In case you missed them the first time around, kick off your week with the biggest stories from the week that was in the world of reverse mortgages. 

ReverseVision Founder to Launch New Reverse Mortgage Software Platform — Two of the people who were instrumental to the development and marketing of the ReverseVision software platform announced plans to roll out a new product. Though the release date won’t come until the first quarter of 2019, the pair tells RMD that they’ve already built the core infrastructure for the platform.

Washington Post Explores the Reverse Mortgage as Divorce Solution — A nationally syndicated financial and legal advice columnist suggested that a divorcing older couple can solve each other’s housing problems with a reverse mortgage — assuming, of course, that they can both agree on how to split up the funds.

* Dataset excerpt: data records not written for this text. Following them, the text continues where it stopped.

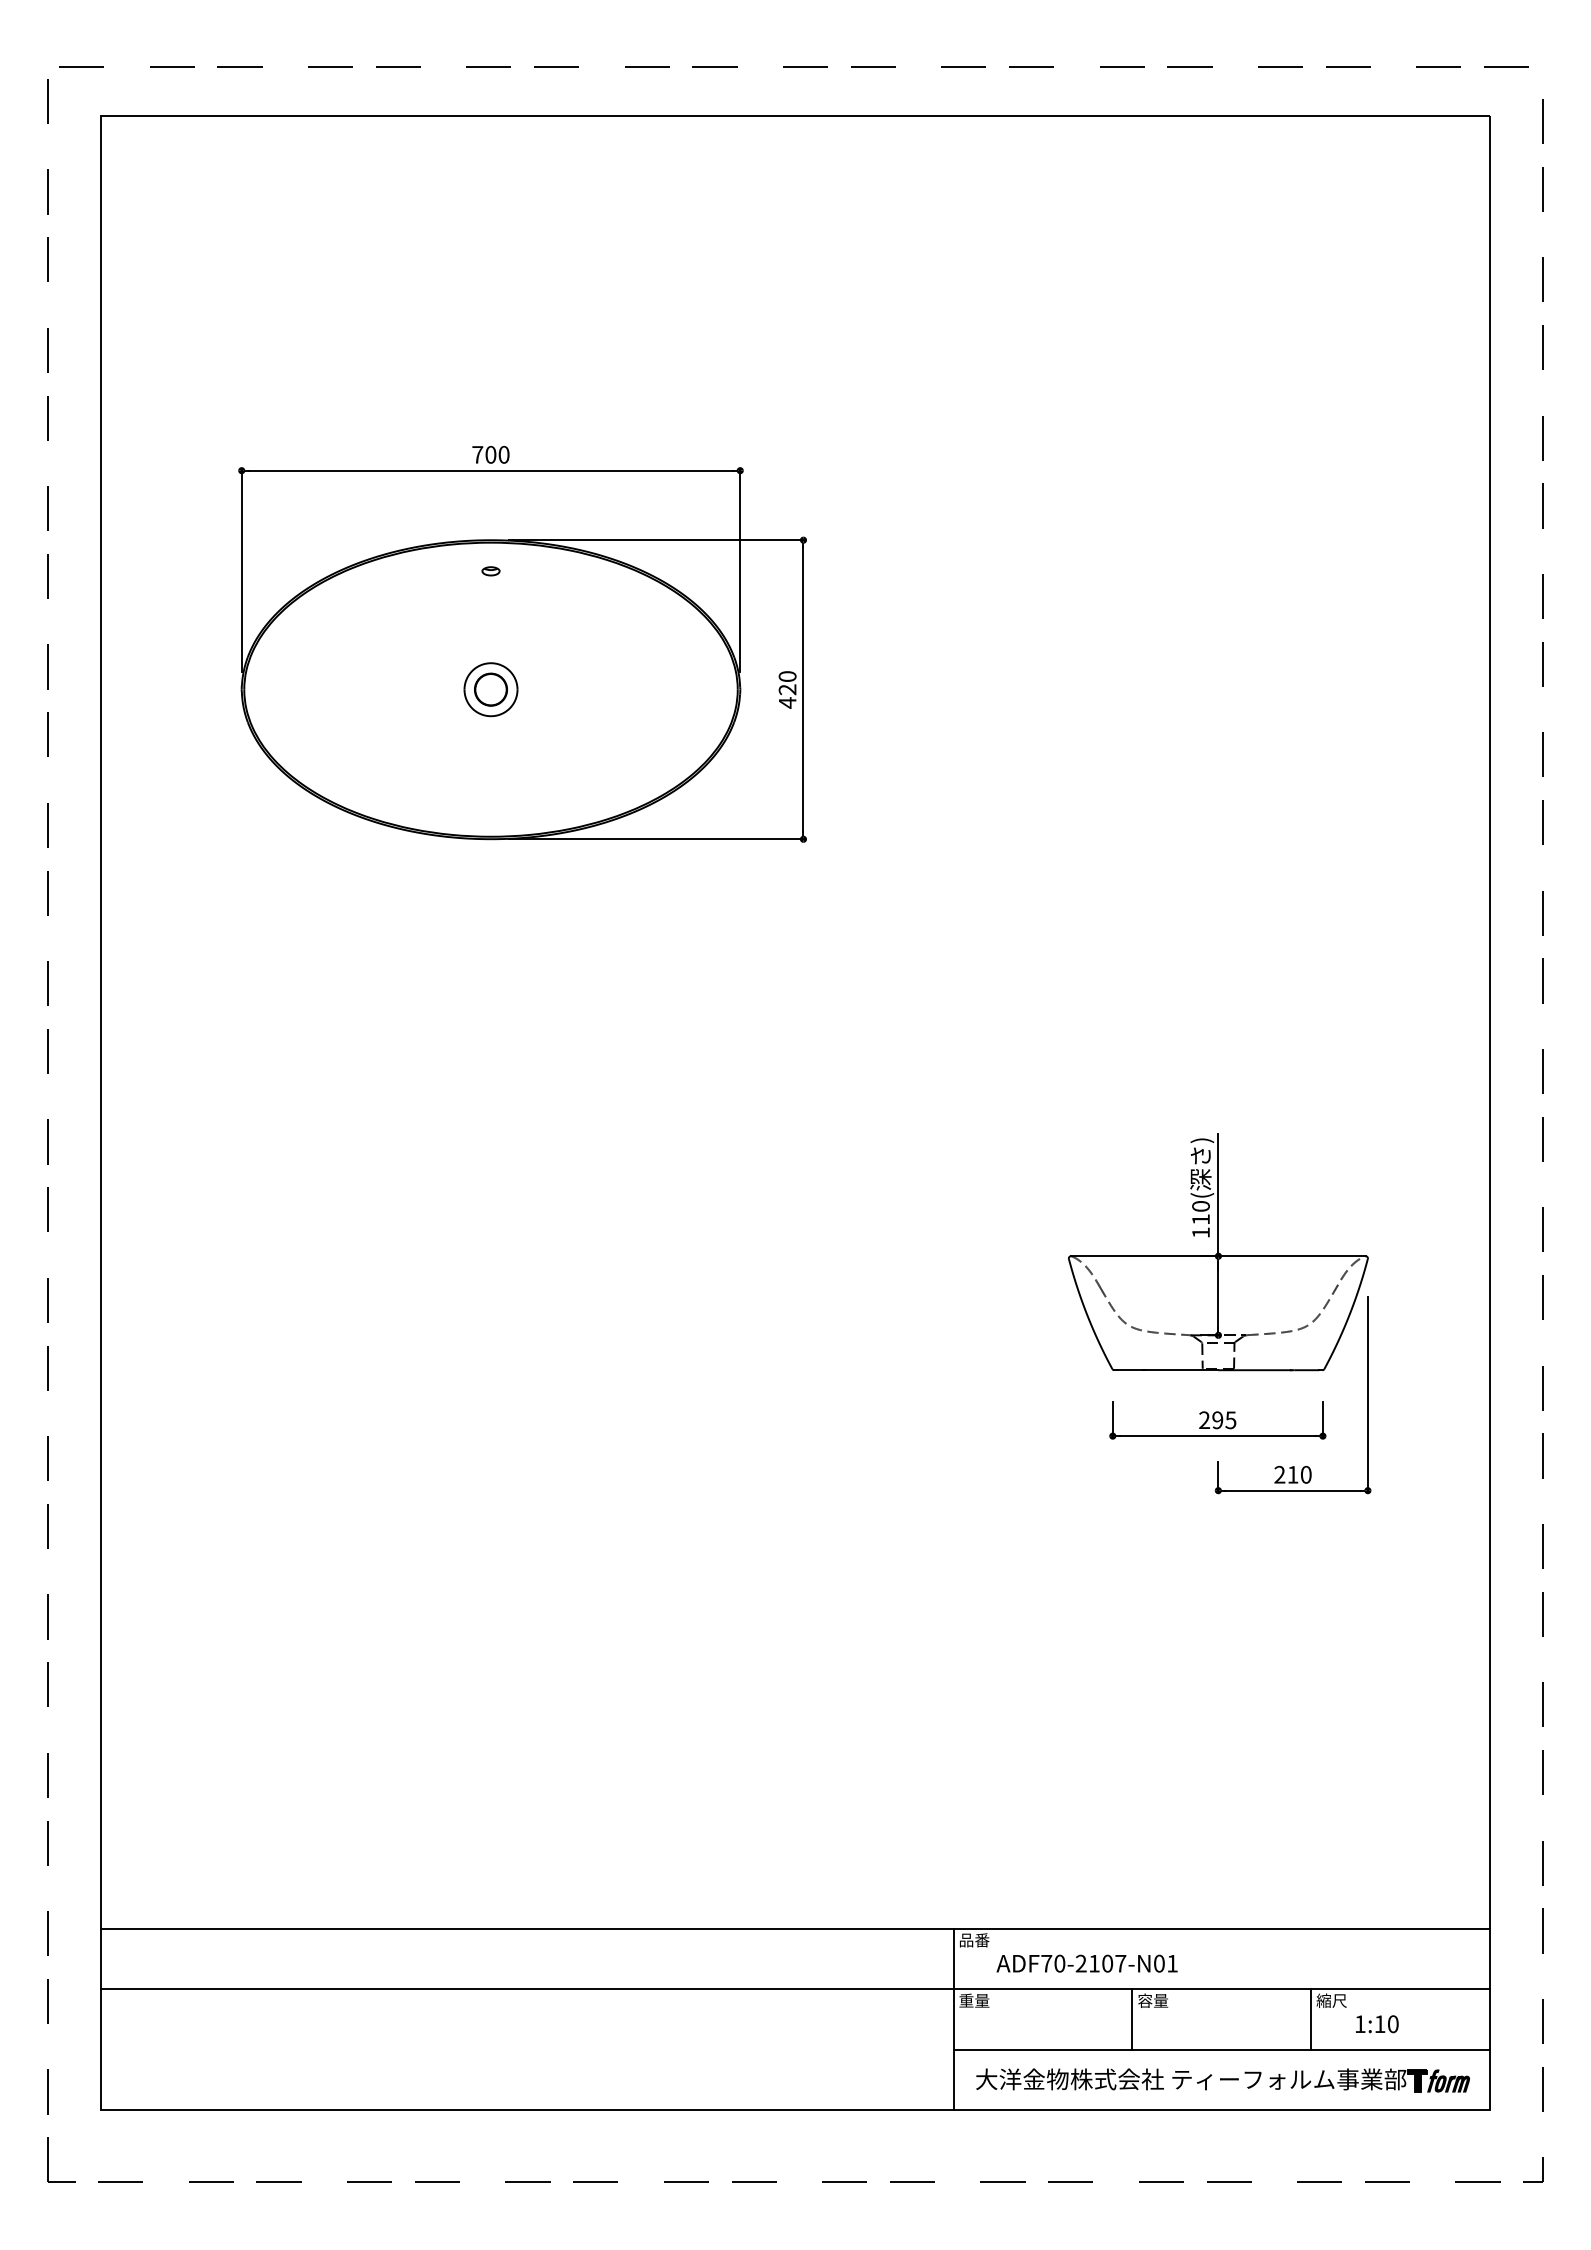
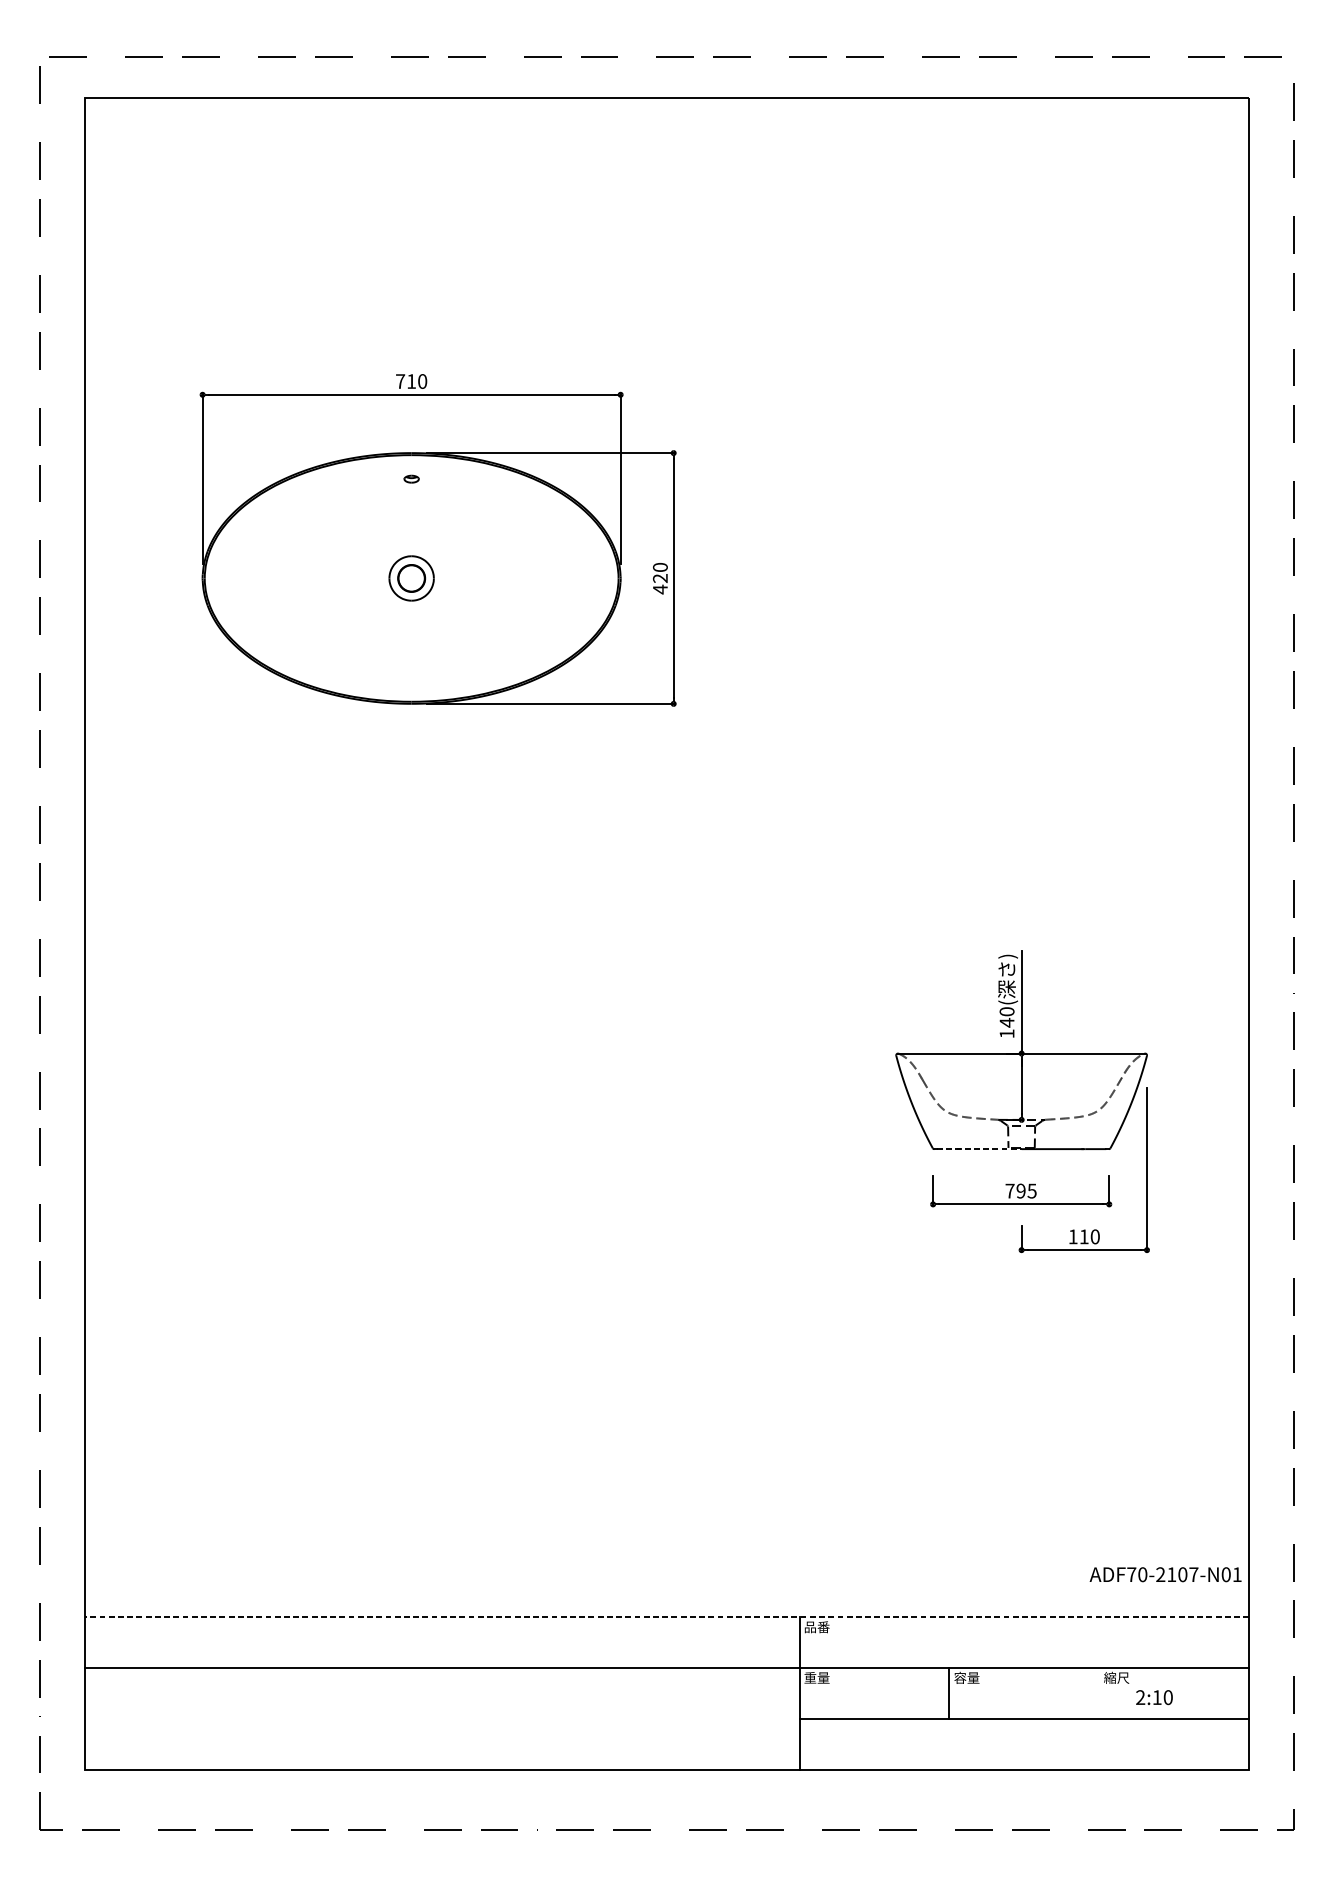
text: (490, 454) -> (411, 381), 700 -> 710
text: (1200, 1219) -> (1006, 1022), 110( -> 140(
line: (1168, 1370) -> (979, 1149), solid -> dashed
text: (1204, 1419) -> (1009, 1190), 295 -> 795
text: (1279, 1474) -> (1072, 1236), 210 -> 110
line: (795, 1928) -> (667, 1617), solid -> dashed
text: (1086, 1963) -> (1165, 1574), moved
line: (1311, 2019) -> (1099, 1693), removed
text: (1359, 2023) -> (1139, 1696), 1:10 -> 2:10
part: (1222, 2080) -> (1025, 1744), removed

Counselors See Changes in Motives of Reverse Mortgage Borrowers — Reverse mortgage counselors have seen declines in demand for their services in the wake of the October 2 principal limit factor changes, but they’re also seeing different kinds of borrowers with different ideas of how to use a Home Equity Conversion Mortgage.

Nationwide Equities Rebrands Reverse Mortgage Offering — Citing a desire for a more direct name for its retail reverse mortgage channel, the Mahwah, N.J.-based Nationwide Equities rolled out the “Reverse Loans USA” brand name last week.

Tomorrow’s Retirees Face Shortfalls, But Reluctant to Explore HECMs — A new analysis from Boston College found that the coming generation of seniors is woefully unprepared for retirement, but remain opposed to using their home equity to help bridge the gaps.

Reverse mortgages around the web

Carson under investigation — Ben Carson and his family found themselves under the microscope this week, as the Department of Housing and Urban Development’s inspector general disclosed an open investigation into their recent activities. The HUD secretary himself asked for the probe, according to a CNN report, after Carson’s family was discovered to have organized a Baltimore listening tour on behalf of HUD last year.

HECMs shouldn’t be controversial — The Mandelman Matters blog presents an argument for why HECMs should no longer be considered “controversial” loans, citing new government protections and potential benefits for retirees.